Reputation: 6125
The reason why I am doing everything below: I have a GPS tracking application which should run in background all day long. Memory usage doesn't go down when I put application in background. It seems like views are not removed from memory when app goes into the background... That is why the app is closed in few hours of normal usage of iPhone ... From IOS6 experience - memory usage should drop to cca 8KB.
Then I tried to debug/isolate the problem ...
I created simple ViewController with UIMapKitView just to make sure that view is consuming a lot of RAM (e.g.: 12-17MB). When app goes to background app uses same amount of RAM until "Terminated due to Memory Pressure" message. Still - sometimes memory lowers to 4KB and everything is OK. Problem is because it works kind of "random" and the app is plain simple.
Can I manually release RAM which is consumed by views? E.g.: set self.view = nil? Should I do it?
I also noticed that "- (void)didReceiveMemoryWarning" is not always called before app is killed. I would expect that when OS needs more memory it would first release views, than ask me to clear anything I can via this method ... Isn't this a little bit strange?
Upvotes: 0
Views: 368
Reputation: 6125
In my case the problem was specific IOS7 version.
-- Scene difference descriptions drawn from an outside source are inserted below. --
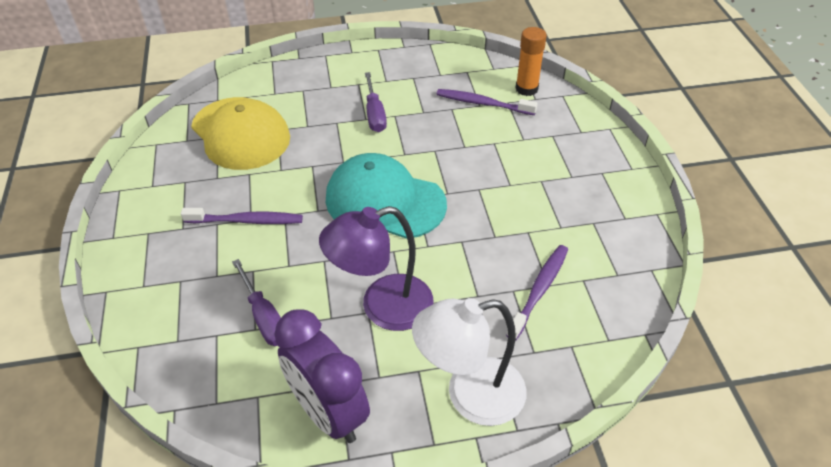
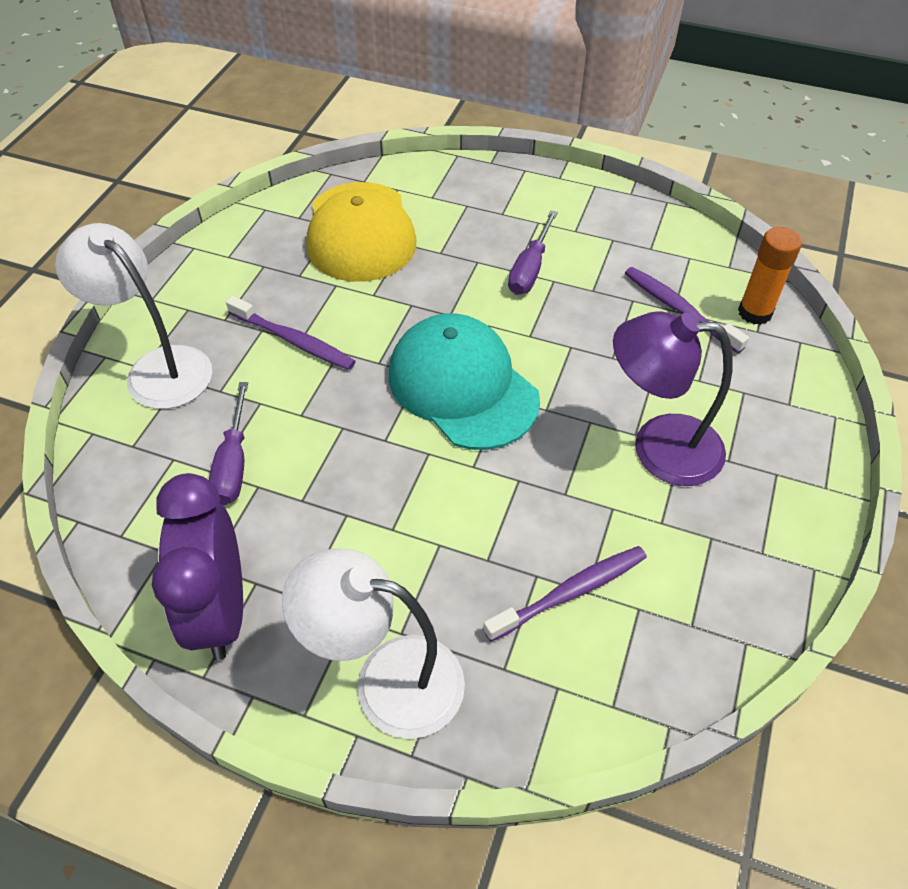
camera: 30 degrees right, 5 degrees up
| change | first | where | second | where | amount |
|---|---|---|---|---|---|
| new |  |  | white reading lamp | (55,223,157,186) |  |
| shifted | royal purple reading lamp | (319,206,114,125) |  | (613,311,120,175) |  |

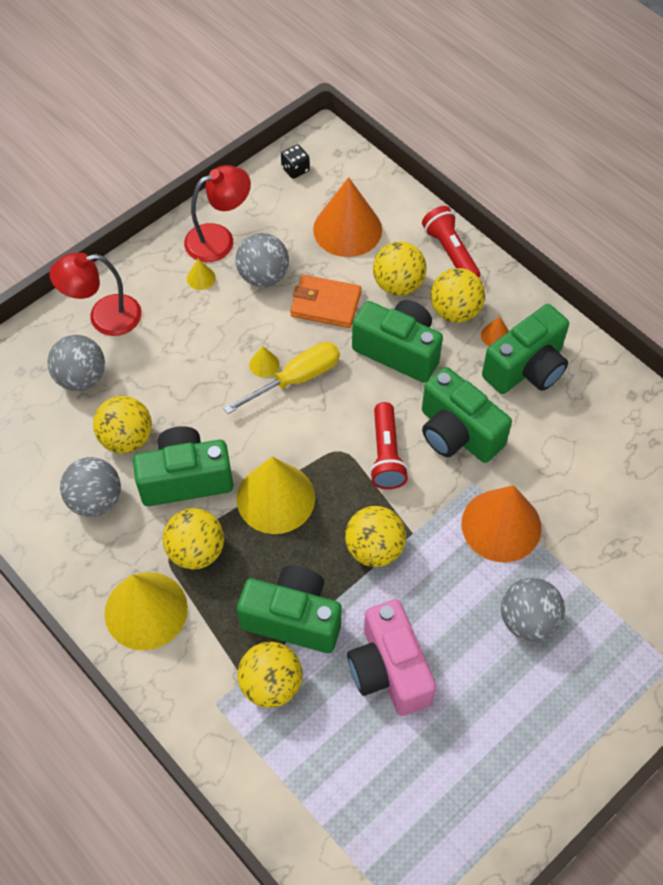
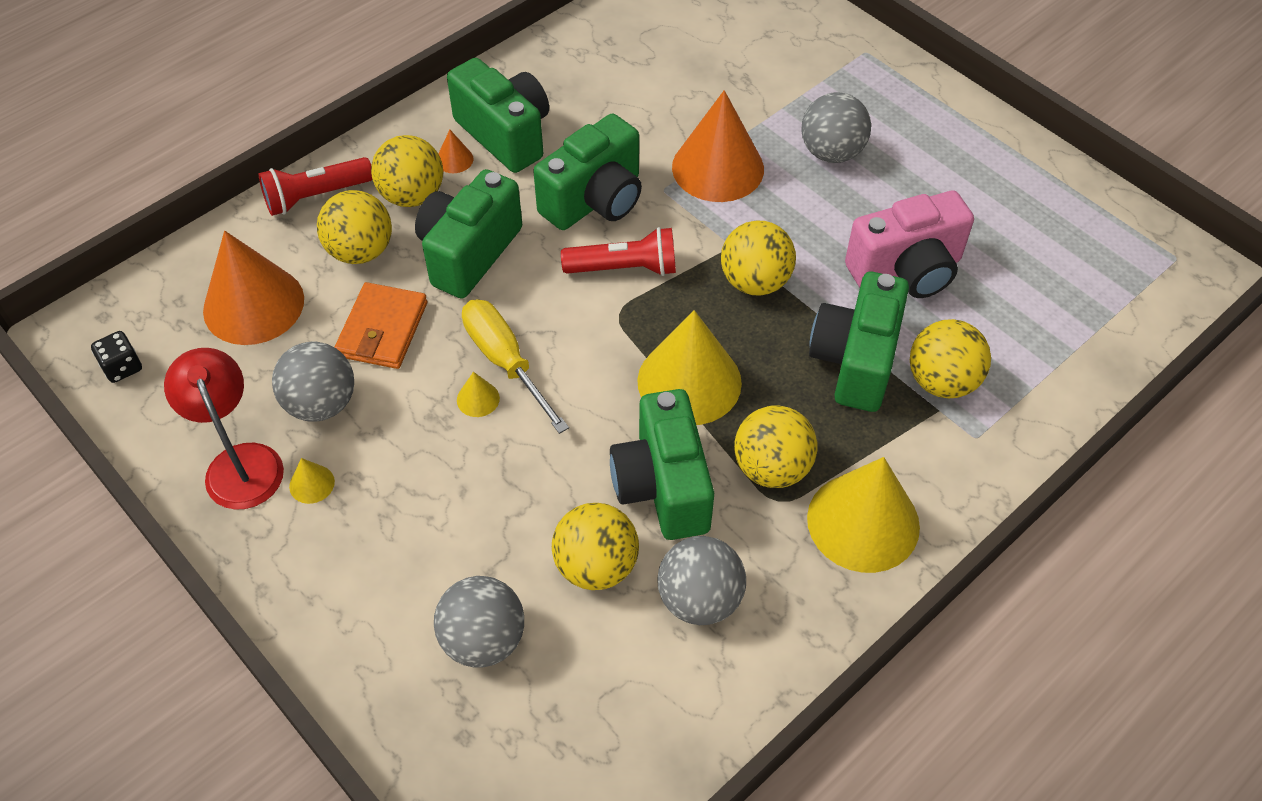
camera: 90 degrees left, 5 degrees down
| change | first | where | second | where | amount |
|---|---|---|---|---|---|
| gone | scarlet reading lamp | (50,253,92,83) |  |  |  |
Every app was crashing with this version of OS. When we updated OS version, everything started working back as it should.
Upvotes: 0
Reputation: 131426
Apple redesigned the way a VC's (view controller's) views were loaded quite a while back - I want to say starting with iOS 5? iOS 6? It used to be that the system would unload your VC's views when a VC was not front-most and it needed the memory.
With the changes, a VC's views are NEVER unloaded while the VC is active. ViewDidLoad only gets called once in the lifetime of the VC, and viewDidUnload is no longer called at all.
I don't know what would happen if you set your (non-frontmost) VCs' content views to view manually. Would the system load your view hierarchy when that view became frontmost again? You'd have to try it, but it is risky since I don't think the OS is designed that way any more.
If your VCs views are holding significant amounts of memory, you might want to re-architect your app so only the front-most app is kept around, and the other VCs are released (after saving their state.)
Apple does not make this sort of app easy to write. To the contrary, they actively discourage it. The GPS is a huge power drain, so keeping it active constantly is going to drain the user's battery fast.
I remember hearing about a new location chip in the 5s that will record a "crumb trail" of location data for your app even when it's not running, at your request. You might look into that, although it would only work on the newest devices with the A7 chip and location chip.